Create jupyter.job in your home directory

#!/bin/bash
#SBATCH --gres-gpu:1
#SBATCH --nodes 1
#SBATCH --cpus-per-task 1
#SBATCH --time 01:00:00
#SBATCH --job-name jupyter-notebook-test
#SBATCH -o /home/xtv244/scratch/jupyter_log/jupyter-notebook-%J.log
#SBATCH -e /home/xtv244/scratch/jupyter_log/jupyter-notebook-%J.log

# get tunneling info
module load jupyter-notebook

port=12345
node=$(hostname -s)
user=$(whoami)

# run jupyter notebook
# If you have a custom environment, active it first here
jupyter-notebook --no-browser --port=${port} --ip=${node}

Make sure to choose a unique port and not the default (8888) or 12345!
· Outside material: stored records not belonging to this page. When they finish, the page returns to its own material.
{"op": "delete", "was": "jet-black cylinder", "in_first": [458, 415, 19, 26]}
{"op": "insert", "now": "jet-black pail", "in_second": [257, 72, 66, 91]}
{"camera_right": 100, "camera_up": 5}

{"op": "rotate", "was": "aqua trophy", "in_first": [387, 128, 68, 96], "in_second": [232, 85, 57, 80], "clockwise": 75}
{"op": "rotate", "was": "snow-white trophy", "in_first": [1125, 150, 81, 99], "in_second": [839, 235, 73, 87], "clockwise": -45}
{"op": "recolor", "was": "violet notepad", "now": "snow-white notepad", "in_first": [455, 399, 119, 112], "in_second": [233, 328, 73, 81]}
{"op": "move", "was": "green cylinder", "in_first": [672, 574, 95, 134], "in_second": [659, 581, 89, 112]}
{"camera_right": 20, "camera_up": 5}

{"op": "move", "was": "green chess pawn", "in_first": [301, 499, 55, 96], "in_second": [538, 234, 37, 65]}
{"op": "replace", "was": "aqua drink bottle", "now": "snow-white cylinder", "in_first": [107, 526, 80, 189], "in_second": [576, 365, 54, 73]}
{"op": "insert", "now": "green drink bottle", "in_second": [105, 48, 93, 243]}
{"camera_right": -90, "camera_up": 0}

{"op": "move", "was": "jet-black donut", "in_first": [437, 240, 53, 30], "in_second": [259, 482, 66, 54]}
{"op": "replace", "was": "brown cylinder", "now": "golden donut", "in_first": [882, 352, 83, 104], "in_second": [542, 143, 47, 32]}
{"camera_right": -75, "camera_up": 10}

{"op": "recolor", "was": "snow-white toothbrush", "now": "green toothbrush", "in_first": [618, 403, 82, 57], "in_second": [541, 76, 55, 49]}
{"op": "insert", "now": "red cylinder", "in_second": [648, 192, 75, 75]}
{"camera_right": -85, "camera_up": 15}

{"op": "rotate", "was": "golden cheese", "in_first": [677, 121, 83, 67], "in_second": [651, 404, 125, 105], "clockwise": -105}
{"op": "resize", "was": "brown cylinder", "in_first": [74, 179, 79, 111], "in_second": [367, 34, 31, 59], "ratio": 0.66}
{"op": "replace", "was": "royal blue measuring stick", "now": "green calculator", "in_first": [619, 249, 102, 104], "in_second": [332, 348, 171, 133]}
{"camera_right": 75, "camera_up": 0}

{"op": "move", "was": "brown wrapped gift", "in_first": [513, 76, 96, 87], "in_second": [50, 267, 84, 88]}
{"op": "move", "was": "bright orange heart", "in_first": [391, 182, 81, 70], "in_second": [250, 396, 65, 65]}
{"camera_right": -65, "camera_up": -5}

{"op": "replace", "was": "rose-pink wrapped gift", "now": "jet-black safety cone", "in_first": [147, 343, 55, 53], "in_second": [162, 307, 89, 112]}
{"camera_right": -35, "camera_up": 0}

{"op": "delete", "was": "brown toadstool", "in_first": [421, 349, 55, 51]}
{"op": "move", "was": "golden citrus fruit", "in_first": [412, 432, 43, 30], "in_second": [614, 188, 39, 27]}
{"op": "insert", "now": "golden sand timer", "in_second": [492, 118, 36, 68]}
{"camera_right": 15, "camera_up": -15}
Run squeue -u <your-userid> to find the name of the compute node that your notebook is running on. In this case hendrixgpu05fl

[xtv244@hendrixgate03fl ~]$ squeue -u xtv244
JOBID PARTITION     NAME     USER ST       TIME  NODES NODELIST(REASON)
7587       gpu jupyter-   xtv244  R      15:30      1 hendrixgpu05fl

The jupyter server is now running. To connect to it using the browser on your local machine you need use local port forwarding and connect to the correct compute node (e.g. hendrixgpu05fl with port 12345 in our example):

localuser@localmachine> ssh -N -L <port>:<node>:<port> <userid>@hendrix
xyz123@hendrix's password:

While this connection persists in the background we can access the jupyter server using localhost and the the port we selected

firefox 'http://127.0.0.1:12345'

Remember to shut down the jupyter server! Simply press “quit” in the Jupyter Notebook dashboard

A few words of caution:

  1. Make sure to choose a short amount of time! Interactive sessions are meant for testing only! If you forget to quit the notebook, you risk blocking the node for other users!
  2. Make sure to use a unique port (i.e. potentially not port 12345)
  3. Make sure to connect to the right compute node (i.e. potentially not hendrixgpu05fl)
  4. This setup is considered experimental and might need some modifications to provide a stable experience
  5. Technically anyone with access to the cluster can now access your notebook. Consider password protecting it by:
     [xyz123@hendrixgate01fl ~]$ module load jupyter-notebook
     [xtv244@hendrixgate03fl ~]$ jupyter notebook --generate-config
     [xtv244@hendrixgate03fl ~]$ jupyter notebook password
    

    The command will prompt you to enter a password and will automatically write it to your configuration file.